その後、水がコップを飛び出すくらいまで水魔法を練習してから、他の魔法の練習についてもアドバイスを貰った。
無から生み出すような魔法は、空気から水を集めてくるのではなく、魔力が水に転化するようなイメージの方が楽だという有難い話も聞いた。
魔力が転化するか……確かにそのイメージは意外となかったかもしれない。そのへんは、化学的な知識が邪魔をしたともいえる。
ただ、上位の魔法を修めようと思ったら、蒸発といった化学的知識があることが必要となってくるから、無駄ではないとも言われた。
むしろ、傭兵をやっていた学のない男が、そのへんの原理を多少なり理解していることを大いに驚かれた。
「あんた本当に、何者? 実はいいとこの出なの?」
「いやいや、興味があって詳しい人に訊いたりしただけだ。ちゃんと勉強したわけじゃないから、曖昧なところが多い」
そう、と頷いていたが、意外と学のある男と分かってか、少しだけ俺に対する態度が軟化した気がする。
「魔法に憧れた馬鹿な傭兵の男というイメージがあったけど、ちゃんと学習意欲のある人は好きよ」
こちらを見て歯を見せて笑うので、ちょっとドキッとした。

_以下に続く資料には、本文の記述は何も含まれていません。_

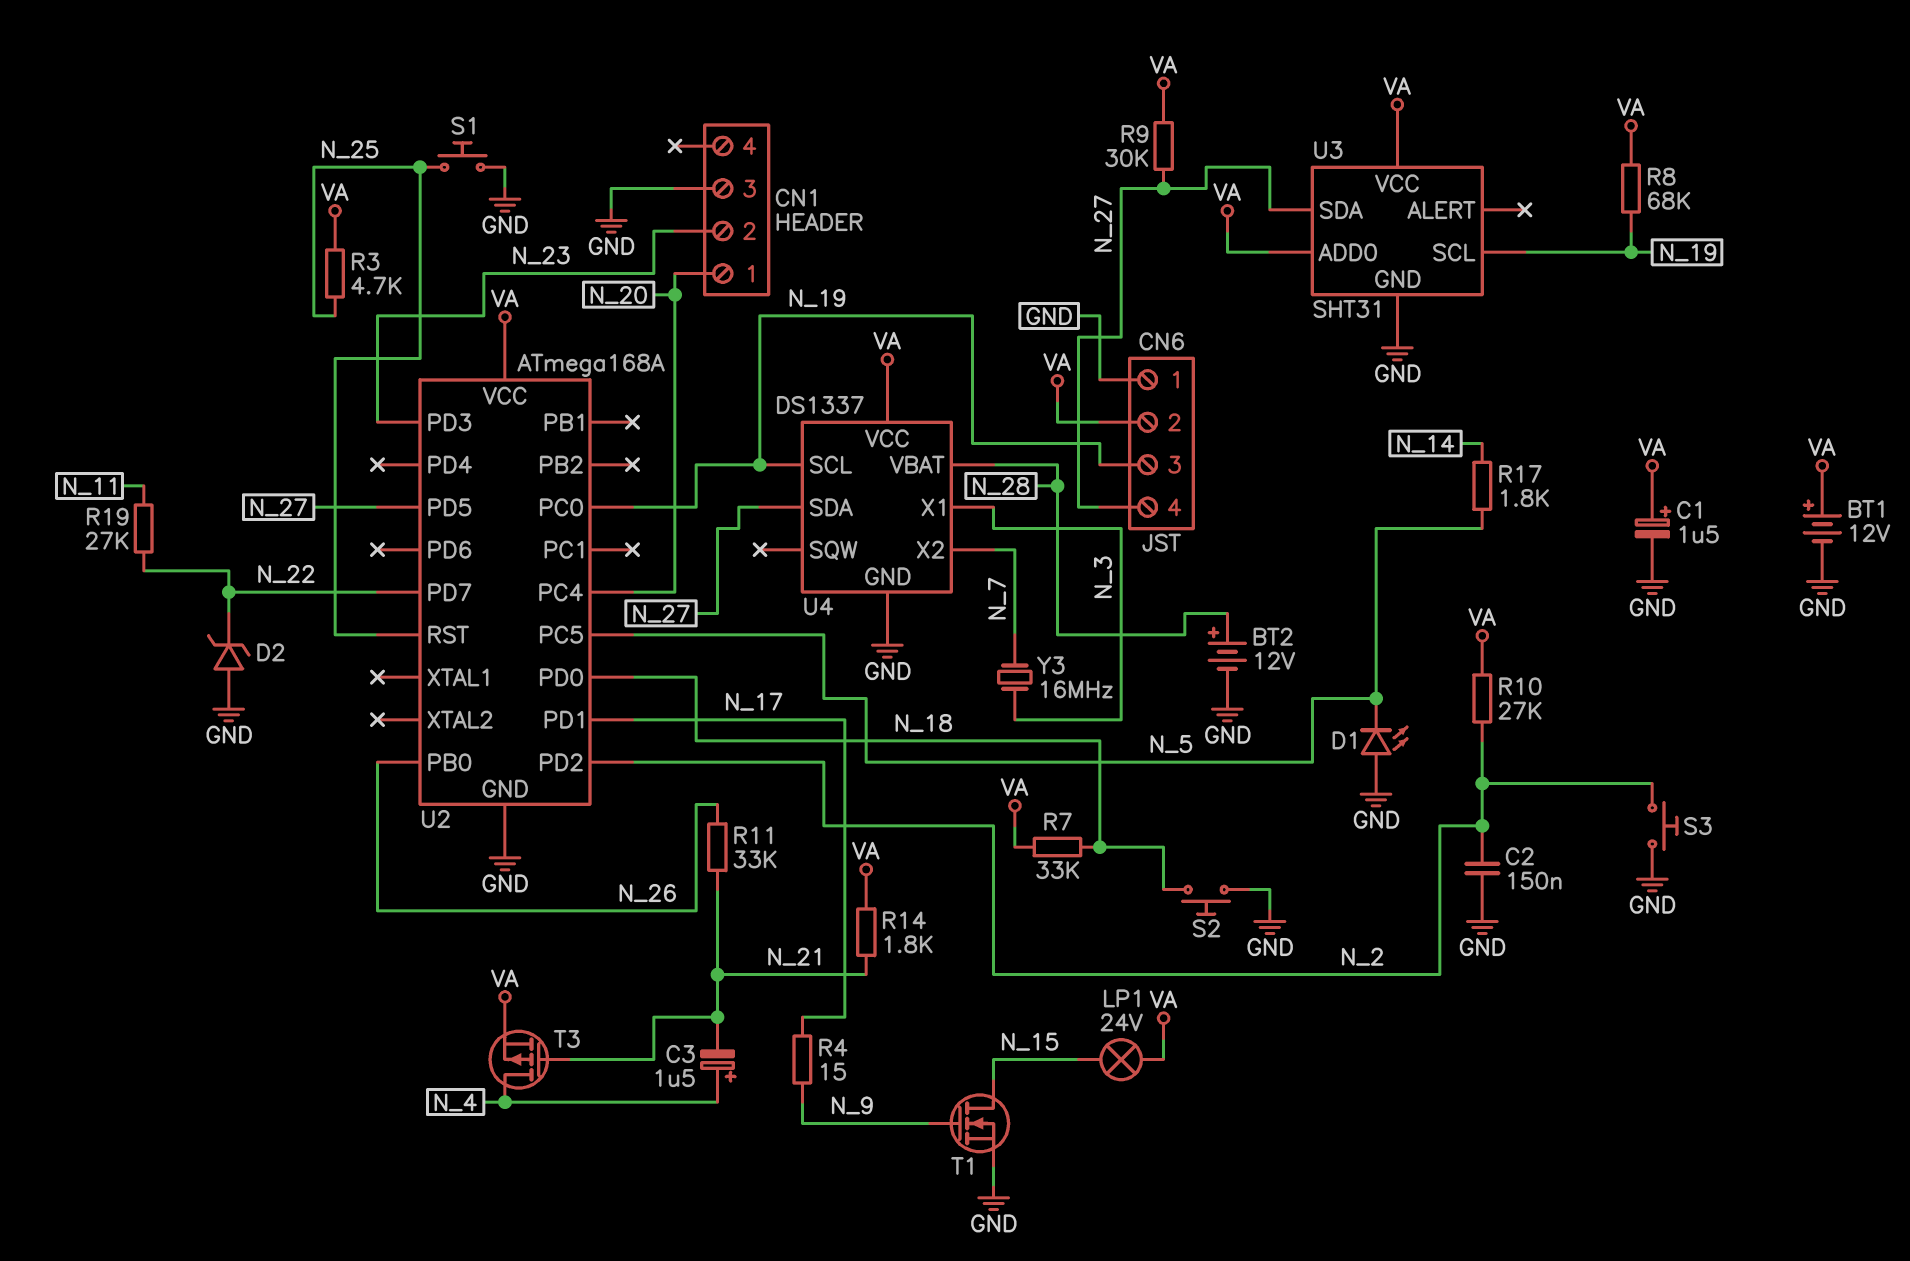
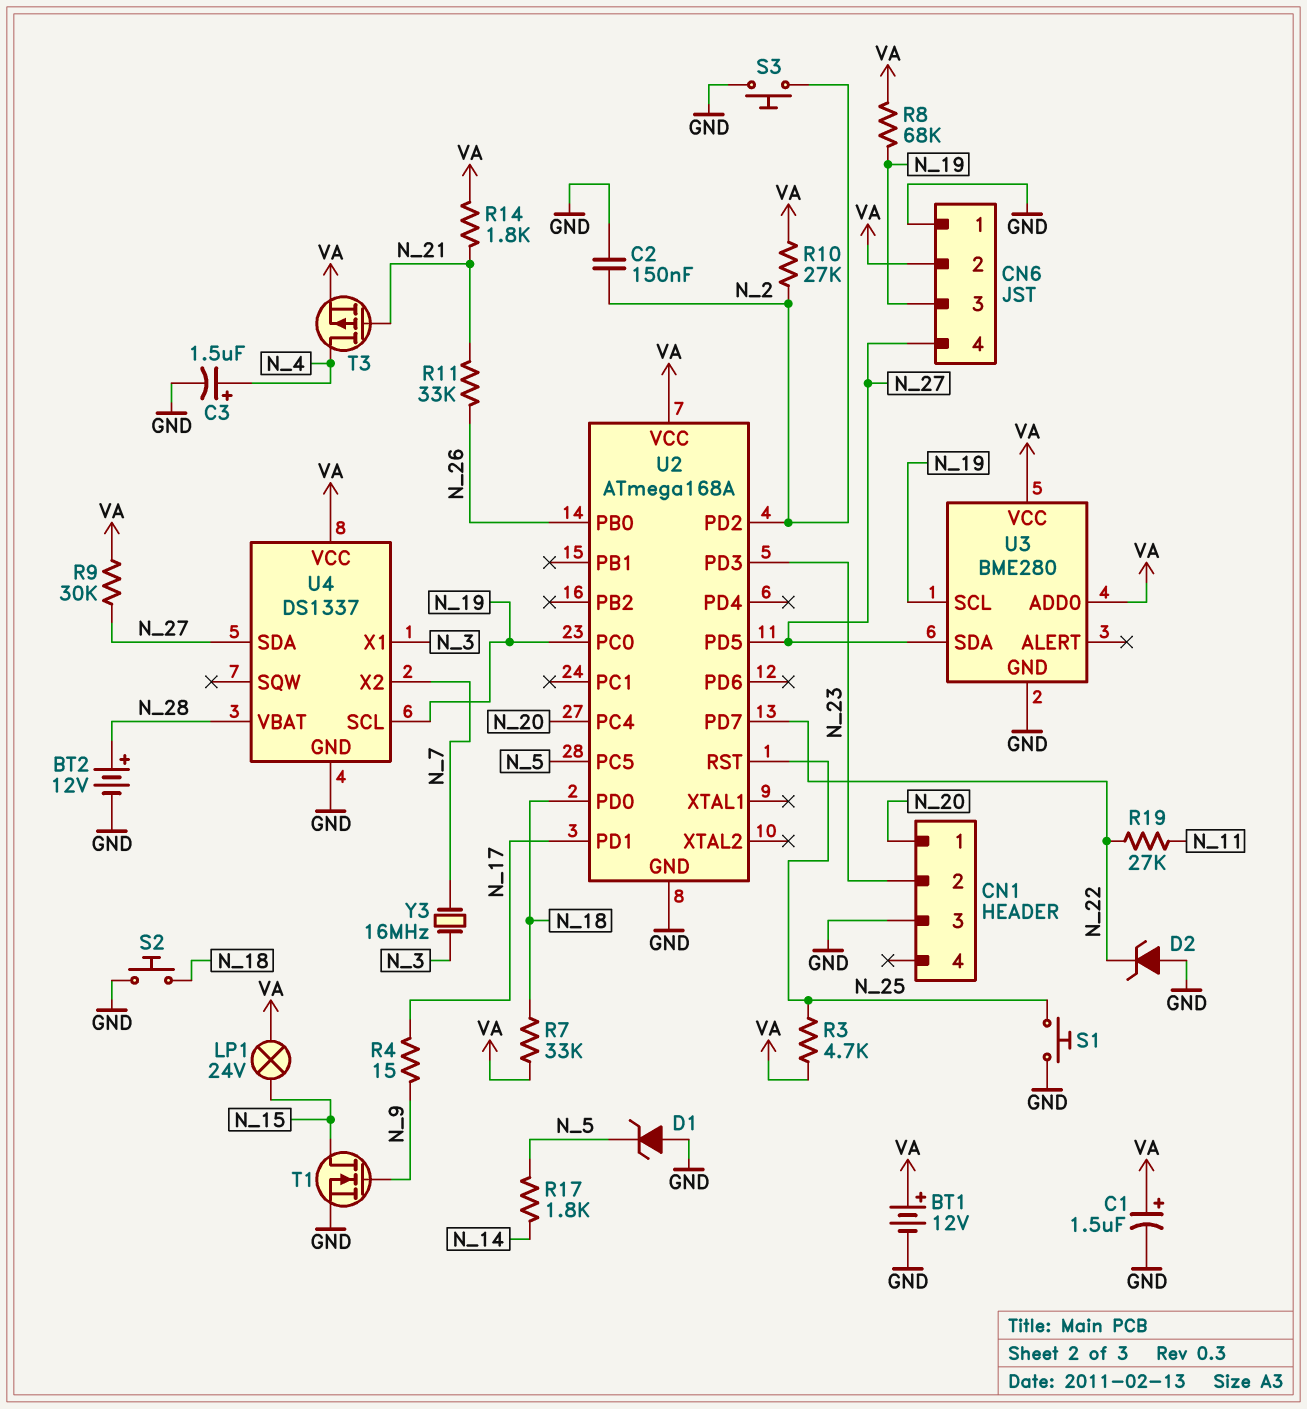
C3: 1.5uF (plus N_4, minus N_21) -> 1.5uF (plus N_4, minus GND)
D1: LED (A GND, K N_5) -> zener (A GND, K N_5)
U3: SHT31 -> BME280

まあ、身体的に色んなとこがちんちくりんなので恋には落ちないが。
今週と来週で、時間の合う日を打ち合わせて、あと何回か授業を受けることにしてその日は講義終了となった。
魔法も何とか使い物になりそうなのは大きい。
『魔法使い』のレベルが上がるまでは、牽制程度にしか使えないかもしれないが、遠距離での攻撃手段はいくつあってもいい。
あるいは攻撃は魔銃で補えるとして、防御用を主として魔法を運用するのもアリか。
うん、こうやってスキルの使い道をあれこれ考えるのは楽しいな。はりきってレベル上げをするとしよう。